La situation financière du Québec est bien plus sombre que celle esquissée par l'ancien gouvernement libéral, a constaté vendredi le ministre péquiste des Finances, Nicolas Marceau.    

«La situation que nous découvrons graduellement nécessitera un virage important dans la gestion», a déclaré M. Marceau en conférence de presse à Montréal en compagnie de son collègue président du Conseil du trésor, Stéphane Bédard, qui a pour sa part exprimé une vive inquiétude face aux dépassements de coûts dans les infrastructures.

«La croissance économique est moins forte que ne l'anticipait l'ancien gouvernement et les dépassements anticipés aux dépenses sont supérieurs. Au total, les risques s'élèvent à 1,6 milliard $ en 2012-2013», a indiqué M. Marceau.

Une consommation moins vigoureuse et une croissance économique en baisse, mais aussi un relâchement de la rigueur, ont accentué les pressions sur les finances publiques, ont expliqué MM. Marceau et Bédard, ce dernier insistant sur les dépenses effectuées à l'approche des élections.

«Les libéraux avaient lâché les commandes du navire. À l'évidence, on était dans un agenda qui était beaucoup plus électoral que financier. On a choisi de plaire à la population plutôt que de chercher à bien faire», a dénoncé M. Bédard.

Néanmoins, il n'est pas question de hausser le déficit de l'année en cours, maintenu à 1,5 milliard $. L'atteinte de l'équilibre budgétaire demeure prévue pour l'année financière 2013-2014, a indiqué le ministre des Finances.

Nicolas Marceau a par ailleurs soutenu que la perte qui serait engendrée par la fermeture de la centrale nucléaire Gentilly-2, qui pourrait se situer autour de 1,7 milliard $ mais qui reste à préciser, n'aurait aucun impact sur le déficit, bien qu'elle devrait être ajoutée à la dette publique. Selon lui, il s'agit tout simplement d'une perte exceptionnelle à inscrire aux livres.

«Cette question est complètement indépendante de la gestion des revenus et dépenses du gouvernement, a expliqué le ministre. L'an prochain cela ne nous affectera plus. L'équilibre budgétaire sera atteint comme prévu. Ce n'est pas parce que les bonnes décisions économiques ont des effets comptables qu'il ne faut pas les prendre.»

Du côté des infrastructures, Stéphane Bédard a qualifié la situation d'«inquiétante».

Faisant référence aux 20 plus importants projets d'investissement, il a révélé qu'une révision préliminaire démontrait qu'entre le moment où ils ont été provisionnés au Plan d'investissement du Québec et le moment où ils étaient en cours de réalisation ou même, dans certains cas, avant la réalisation, les coûts avaient augmenté de 80 pour cent en moyenne.

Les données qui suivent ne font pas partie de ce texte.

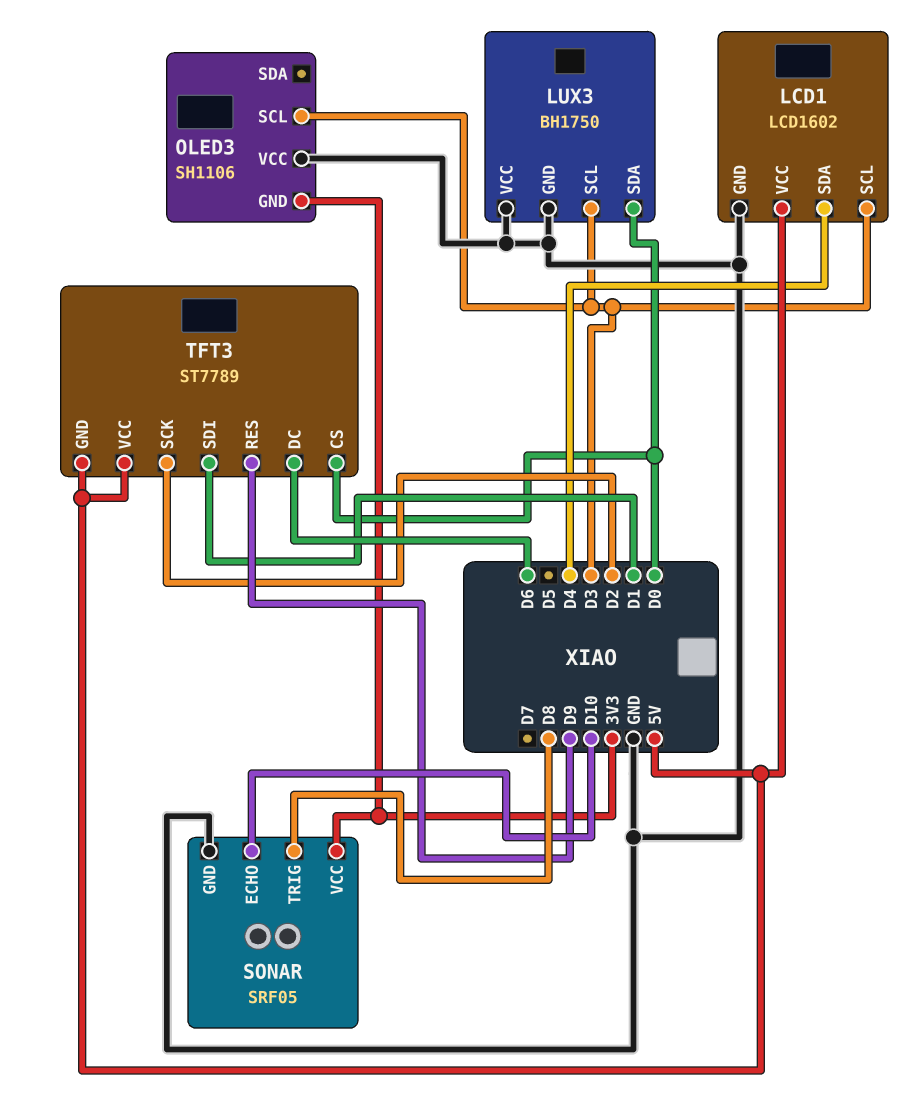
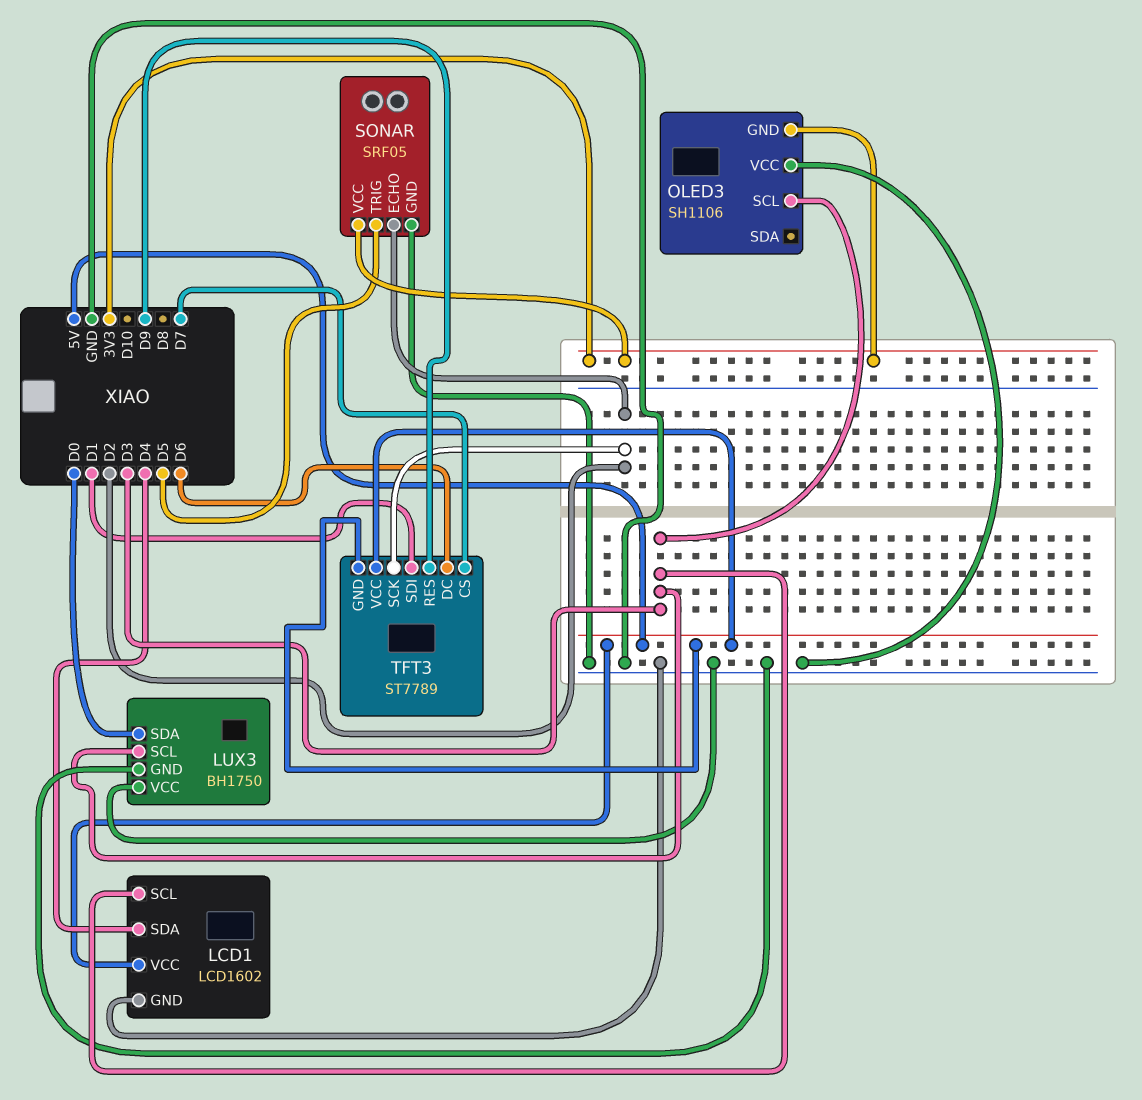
SONAR pin ECHO: D10 -> D2
SONAR pin TRIG: D8 -> D5
TFT3 pin CS: D0 -> D7

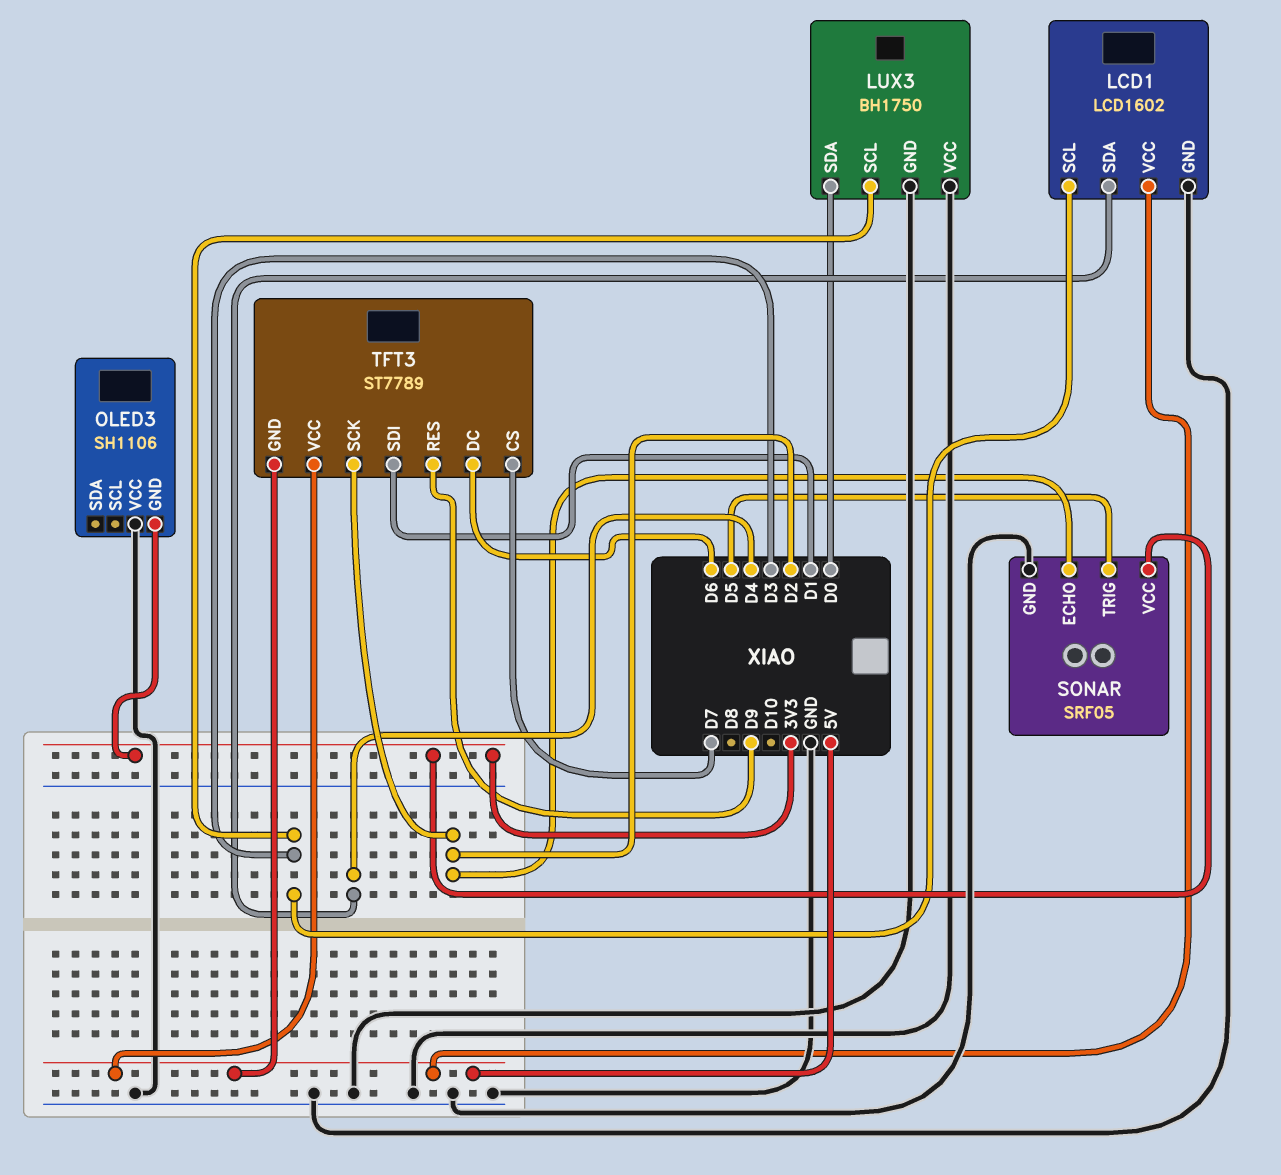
OLED3 pin SCL: D3 -> none

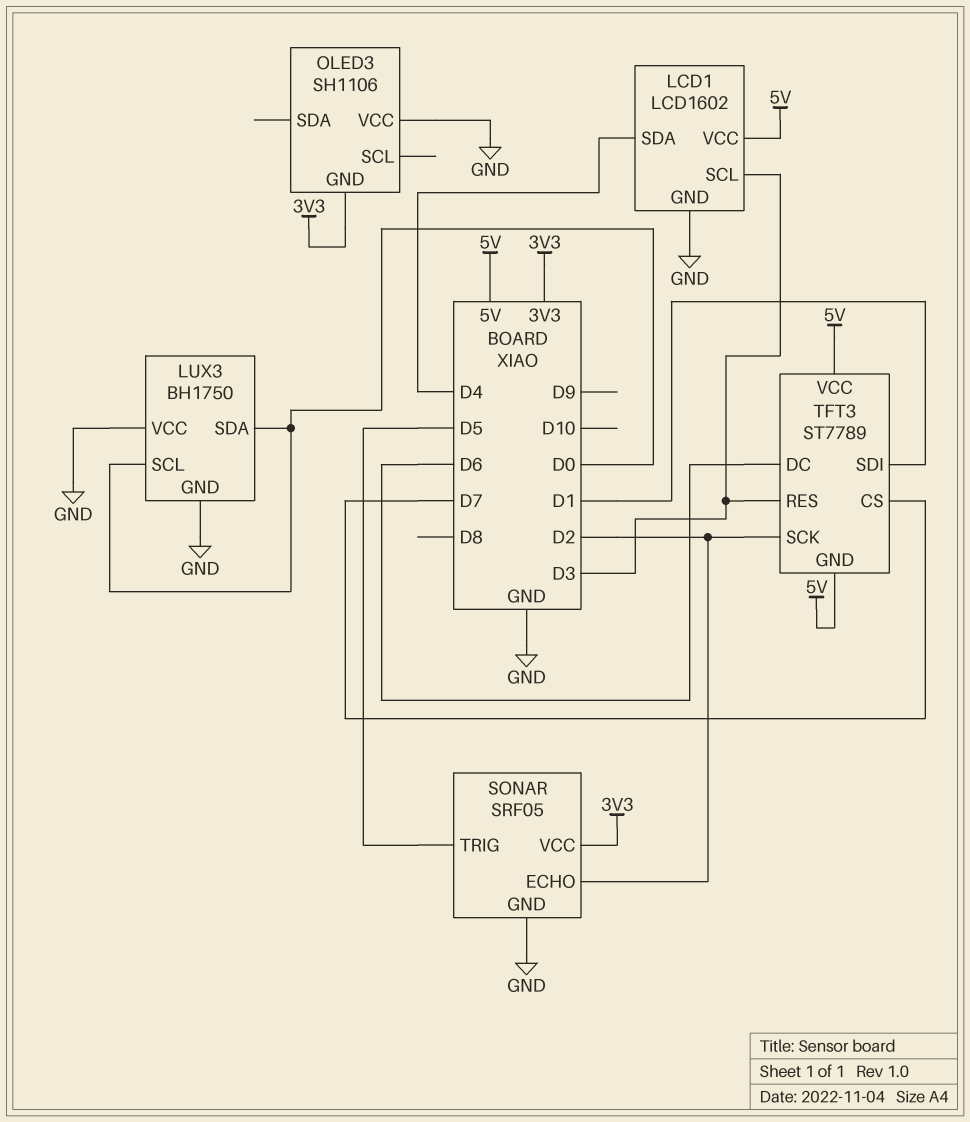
LUX3 pin SCL: D3 -> D0
TFT3 pin RES: D9 -> D3

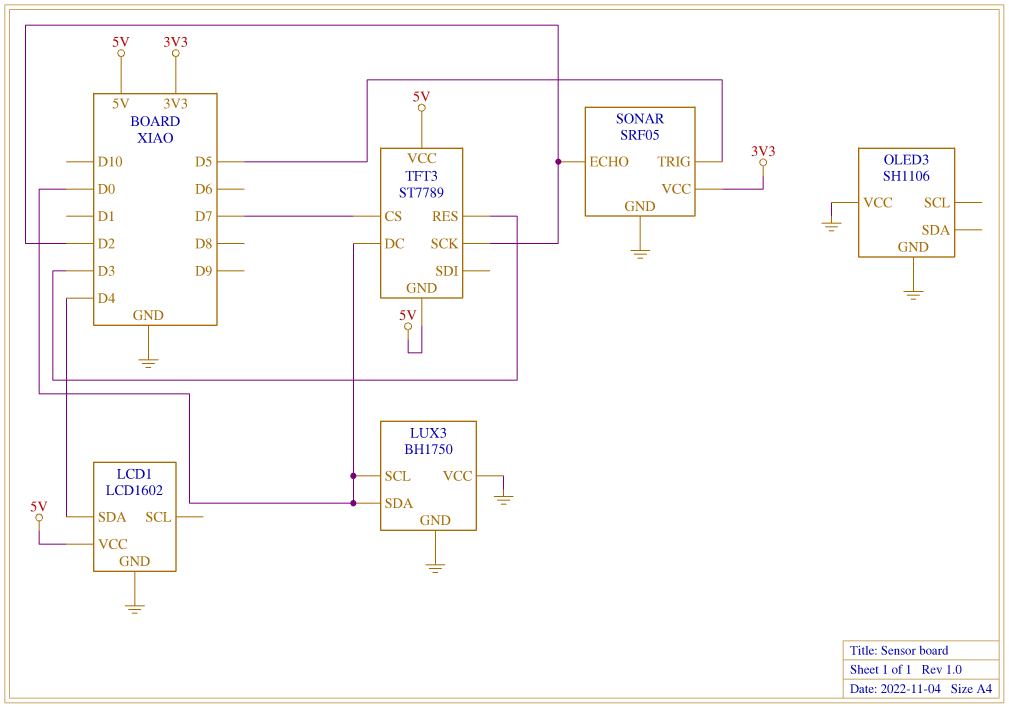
LCD1 pin SCL: D3 -> none
OLED3 pin GND: 3V3 -> GND
TFT3 pin DC: D6 -> D0
TFT3 pin SDI: D1 -> none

M. Bédard a donc demandé un audit de ces projets par une firme indépendante dont il attend le résultat dans les 30 jours.

À Québec, pendant ce temps, l'opposition libérale a choisi de passer à l'attaque plutôt que de défendre sa gestion des deniers publics.

Le gouvernement péquiste se comporte «comme une poule pas de tête», a imagé le porte-parole libéral responsable des dossiers du Conseil du trésor, Sam Hamad.

Le dépassement des dépenses en cours d'exercice n'a rien de singulier, a dit M. Hamad en conférence de presse. Année après année, les ministres des Finances sont confrontés à ce phénomène et parviennent à colmater les brèches, a-t-il fait remarquer.

Chaque année, il y a des coûts qu'on n'a pas prévus, mais pour respecter notre budget, on coupe ailleurs. On a fait ça pendant neuf ans (au gouvernement), c'est habituel», a soulevé M. Hamad.

Mais en ce qui a trait au ralentissement de la croissance économique et au déclin de la consommation, le gouvernement péquiste n'a rien à proposer sinon de «taxer les gens et bloquer le développement», a-t-il dénoncé.

Il a reproché au gouvernement d'exagérer le manque à gagner afin de se créer une provision pour justifier les dépenses engendrées par ses promesses et il a, du même coup, mis en doute sa capacité de maintenir le cap sur l'équilibre budgétaire en 2013-1014.

Le déficit zéro «est menacé», a estimé M. Hamad.

En arrivant au pouvoir en 2003, les libéraux de Jean Charest avaient eux aussi poussé les hauts cris devant la situation des finances publiques. Le rapport qu'ils avaient commandé à l'ancien vérificateur général Guy Breton faisait état d'un déficit caché de plus de 4 milliards $.